Many junior pairs teams have also made a mark, namely World junior champions, Wenjing Sui and Cong Han (aka my baby Chinese pair), silver medalists, Narumi Takahashi and Melvin Tran and 4th place at junior Worlds, Lubov Iliushchekina and Nodari Maisuradze. Then again, seeing that the pairs field has been pretty weak in the last few years, it doesn’t come as a surprise. Sui and Han might drop out of the senior GPF to skate in the junior GPF where they’re guaranteed a win and it would be better for their ranking. The same could be said for Takahashi and Tran who are first alternates.
In ice dance, now that Tessa Virtue and Scott Moir are sidelined by injury, Crone & Poirier are the leading Canadian team at the moment, which is a pity because Kaitlyn Weaver and Andrew Poje are so much more fun to watch. At the same time, Tessa and Scott’s absence means that Meryl and Charlie are skating to not lose since they’re basically dominating right now.

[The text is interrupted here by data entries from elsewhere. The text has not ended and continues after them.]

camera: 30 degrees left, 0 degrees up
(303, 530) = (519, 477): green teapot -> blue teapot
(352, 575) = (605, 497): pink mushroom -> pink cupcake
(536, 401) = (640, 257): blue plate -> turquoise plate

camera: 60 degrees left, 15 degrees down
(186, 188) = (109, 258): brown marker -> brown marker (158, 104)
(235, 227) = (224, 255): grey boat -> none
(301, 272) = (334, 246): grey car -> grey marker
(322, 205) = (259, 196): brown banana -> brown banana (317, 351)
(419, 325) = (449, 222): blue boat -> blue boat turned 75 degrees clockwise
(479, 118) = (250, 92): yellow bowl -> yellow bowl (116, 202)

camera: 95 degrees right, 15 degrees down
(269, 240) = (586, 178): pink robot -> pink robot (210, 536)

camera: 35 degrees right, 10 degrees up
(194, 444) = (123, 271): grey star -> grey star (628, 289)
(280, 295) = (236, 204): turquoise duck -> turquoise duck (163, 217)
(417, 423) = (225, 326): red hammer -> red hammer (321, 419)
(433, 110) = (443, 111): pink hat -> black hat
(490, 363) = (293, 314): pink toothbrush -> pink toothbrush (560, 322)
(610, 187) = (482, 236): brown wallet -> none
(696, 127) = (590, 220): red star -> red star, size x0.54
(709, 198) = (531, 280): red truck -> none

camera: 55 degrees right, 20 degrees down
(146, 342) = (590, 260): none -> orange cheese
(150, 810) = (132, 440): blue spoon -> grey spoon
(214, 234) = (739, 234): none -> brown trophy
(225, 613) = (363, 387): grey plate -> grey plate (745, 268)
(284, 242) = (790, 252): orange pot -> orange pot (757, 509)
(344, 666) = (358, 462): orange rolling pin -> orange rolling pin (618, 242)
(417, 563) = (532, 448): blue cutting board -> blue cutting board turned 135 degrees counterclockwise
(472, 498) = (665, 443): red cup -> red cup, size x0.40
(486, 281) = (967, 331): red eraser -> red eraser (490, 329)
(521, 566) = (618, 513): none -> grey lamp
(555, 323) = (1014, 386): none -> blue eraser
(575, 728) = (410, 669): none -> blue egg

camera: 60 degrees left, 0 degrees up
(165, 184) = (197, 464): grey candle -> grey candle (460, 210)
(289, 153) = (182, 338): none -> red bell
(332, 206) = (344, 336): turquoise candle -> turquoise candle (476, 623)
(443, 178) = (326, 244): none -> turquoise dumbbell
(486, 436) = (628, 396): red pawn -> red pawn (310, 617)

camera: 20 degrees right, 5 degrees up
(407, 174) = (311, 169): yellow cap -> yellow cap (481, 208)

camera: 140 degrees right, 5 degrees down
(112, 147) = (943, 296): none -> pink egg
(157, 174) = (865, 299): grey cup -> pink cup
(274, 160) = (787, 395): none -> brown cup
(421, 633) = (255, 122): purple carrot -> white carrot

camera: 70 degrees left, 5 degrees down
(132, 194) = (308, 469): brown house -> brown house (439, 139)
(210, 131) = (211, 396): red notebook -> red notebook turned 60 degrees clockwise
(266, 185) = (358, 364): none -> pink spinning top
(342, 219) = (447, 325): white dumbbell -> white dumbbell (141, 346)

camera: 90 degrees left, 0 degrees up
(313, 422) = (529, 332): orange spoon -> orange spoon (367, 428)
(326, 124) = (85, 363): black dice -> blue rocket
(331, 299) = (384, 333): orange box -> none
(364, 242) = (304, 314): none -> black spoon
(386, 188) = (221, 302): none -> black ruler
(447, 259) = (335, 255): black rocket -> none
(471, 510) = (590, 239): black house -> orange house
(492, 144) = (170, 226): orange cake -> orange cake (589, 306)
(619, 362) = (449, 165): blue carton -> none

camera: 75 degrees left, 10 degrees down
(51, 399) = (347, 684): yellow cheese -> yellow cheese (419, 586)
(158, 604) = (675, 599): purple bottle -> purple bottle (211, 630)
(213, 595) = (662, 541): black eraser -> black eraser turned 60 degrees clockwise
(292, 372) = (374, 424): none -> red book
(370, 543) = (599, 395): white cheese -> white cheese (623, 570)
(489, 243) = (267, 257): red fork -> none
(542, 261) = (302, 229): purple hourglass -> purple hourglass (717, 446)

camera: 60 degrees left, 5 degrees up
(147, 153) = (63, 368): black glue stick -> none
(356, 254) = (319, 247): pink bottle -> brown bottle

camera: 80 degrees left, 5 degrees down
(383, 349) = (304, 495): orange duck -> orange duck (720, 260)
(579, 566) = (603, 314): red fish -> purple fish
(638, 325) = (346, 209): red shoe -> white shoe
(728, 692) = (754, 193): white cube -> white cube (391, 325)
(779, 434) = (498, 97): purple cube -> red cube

At the same time, rather than having Crone & Poirier take Tessa and Scott’s spot on the World podium (and they’ll only do that over my dead body), the vacuum for 2nd and 3rd place, if Tessa and Scott don’t compete at Worlds, will probably be filled by European teams, namely the top French and Russians. Many people are hoping for Tessa and Scott’s return by Nationals but it seems that they’re taking it easy this year. I hope that Tessa will feel better for Nationals because the thought of Crone & Poirier winning anything (even something in a weak competition like Canadian Nationals) makes me want to cringe. Trust me, I was not happy when the Kerrs let me down at Skate Canada.
Anyways, that’s enough rambling for now.